At the heart of the period of literary Symbolism, this scene of religious procession, mysterious, unexplained, would certainly find an echo in the literature of the time, somewhere in a chapter by Georges Rodenbach or in an atmosphere by Maeterlinck or Knut Hamsun. With titles of works such as "Asthmatic", "the Octogenarian", "the Last", "the Hot Hand", exhibited during the Salons between 1890 and 1910, the poetry of our artist evokes the austerity, the darkness and the mystery of the fin-de-siecle spirit. We choose to date this drawing from the artist's younger years, between 1880 and 1890.
By evoking this religious, and certainly funeral theme of a procession in the heart of the countryside, Artigue proves himself to be the heir of masters of Realism such as Jean-François Millet and Gustave Courbet, as well as the contemporary of inspired artists such as Ernest Laurent, Albert Lebourg, Charles-Marie Dulac and, here in particular, Henri Le Sidaner.

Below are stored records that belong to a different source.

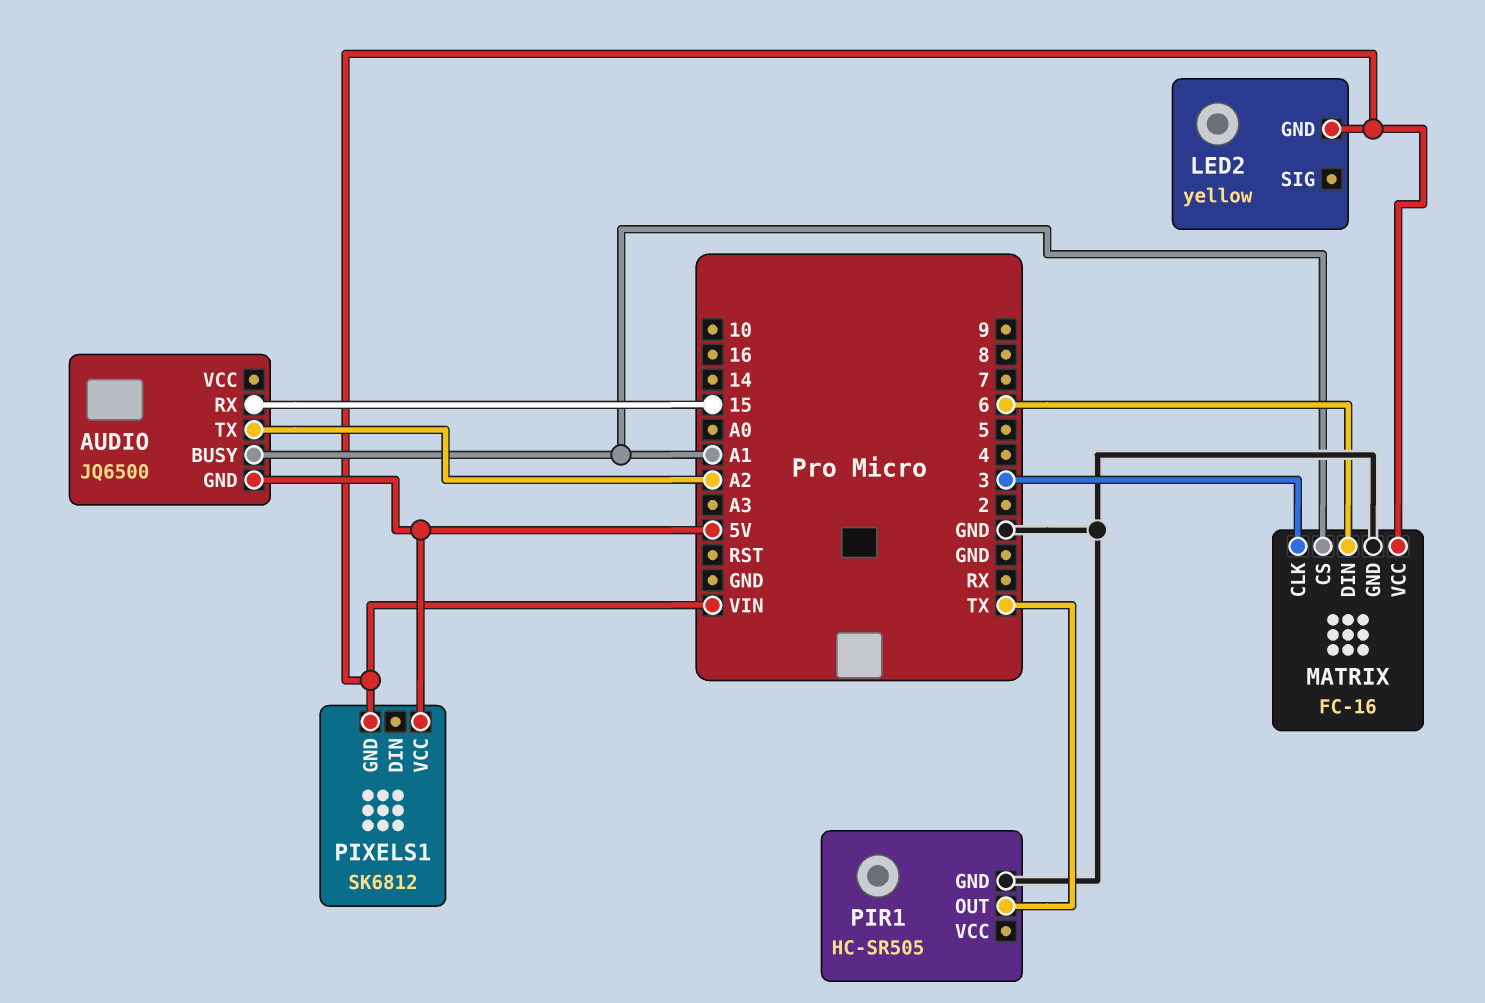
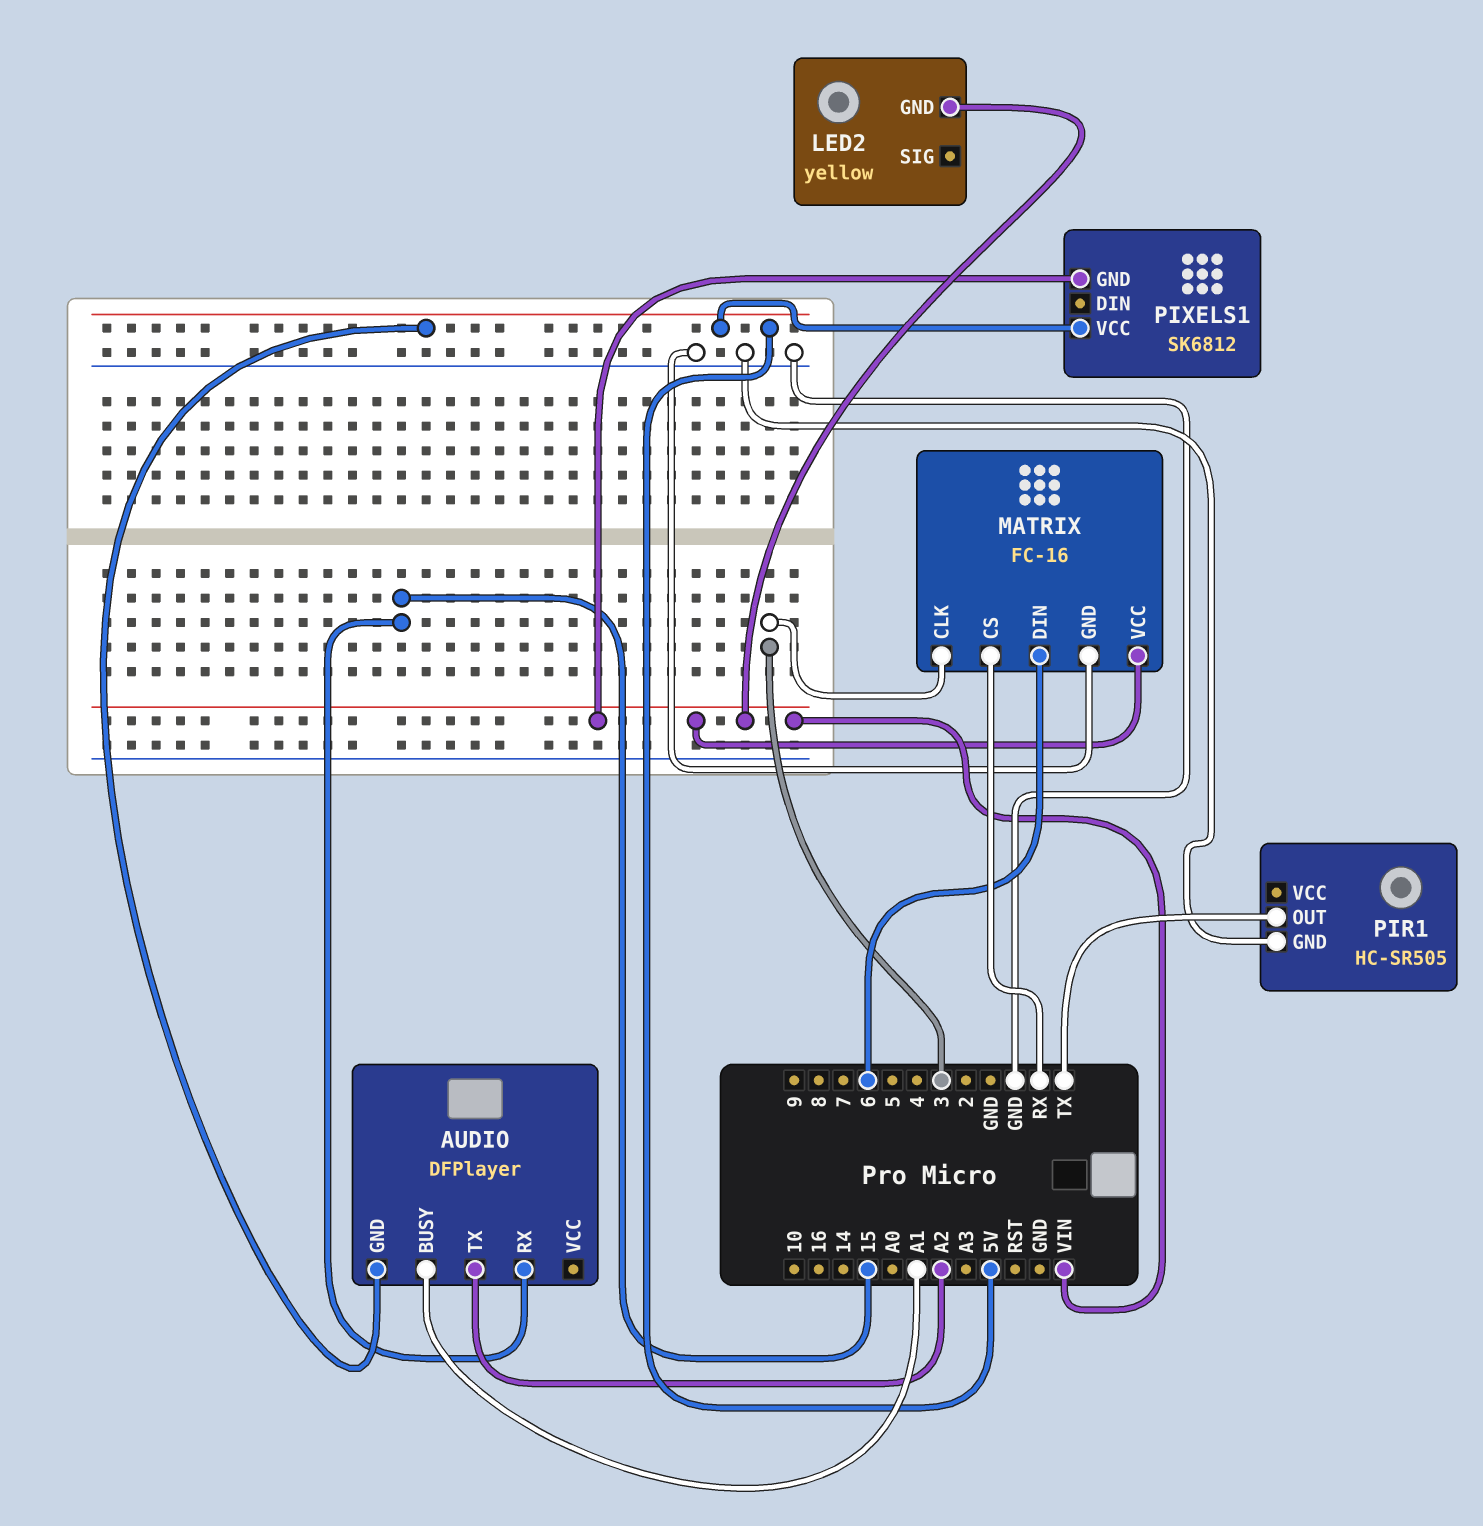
AUDIO: JQ6500 -> DFPlayer
MATRIX pin CS: A1 -> RX

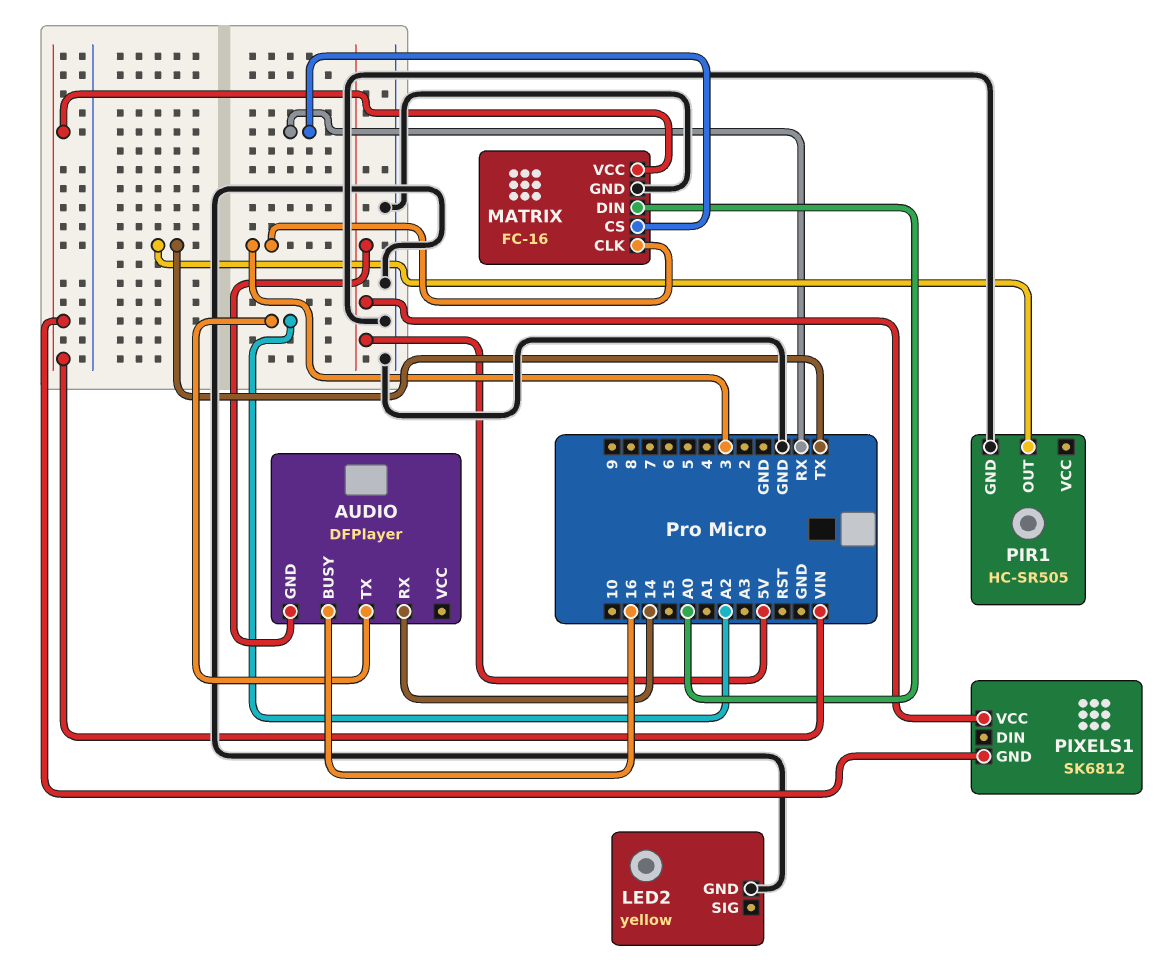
AUDIO pin BUSY: A1 -> 16
AUDIO pin RX: 15 -> 14
LED2 pin GND: VIN -> GND
MATRIX pin DIN: 6 -> A0

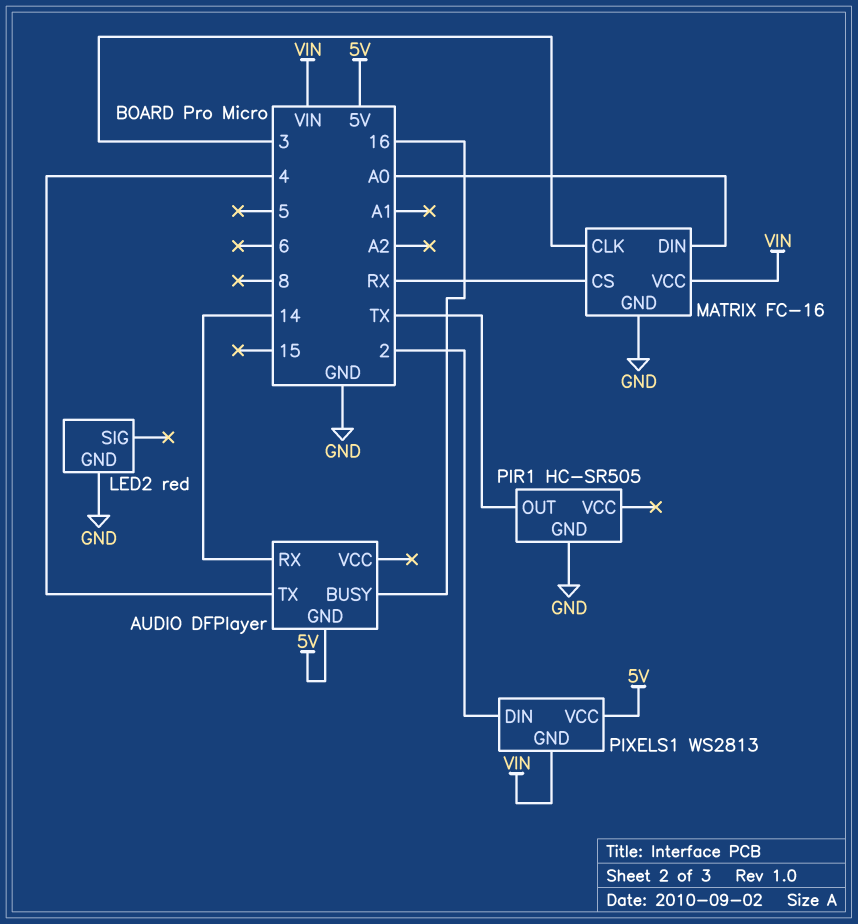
AUDIO pin TX: A2 -> 4
LED2: yellow -> red
PIXELS1: SK6812 -> WS2813
PIXELS1 pin DIN: none -> 2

Along with a careful and silent contemplation, this drawing, very well composed, meticulous in its technique as much as it is evasive in its subject, places its author in the lineage of the finer masters of black and white. Without drawing a single line, this twilight scene appears and is revealed in the incessant rustling of the graphite pencil which brushes against the sheet and reveals all its nuances, without a single touch too much.
A drawn poem of darkness and gravity.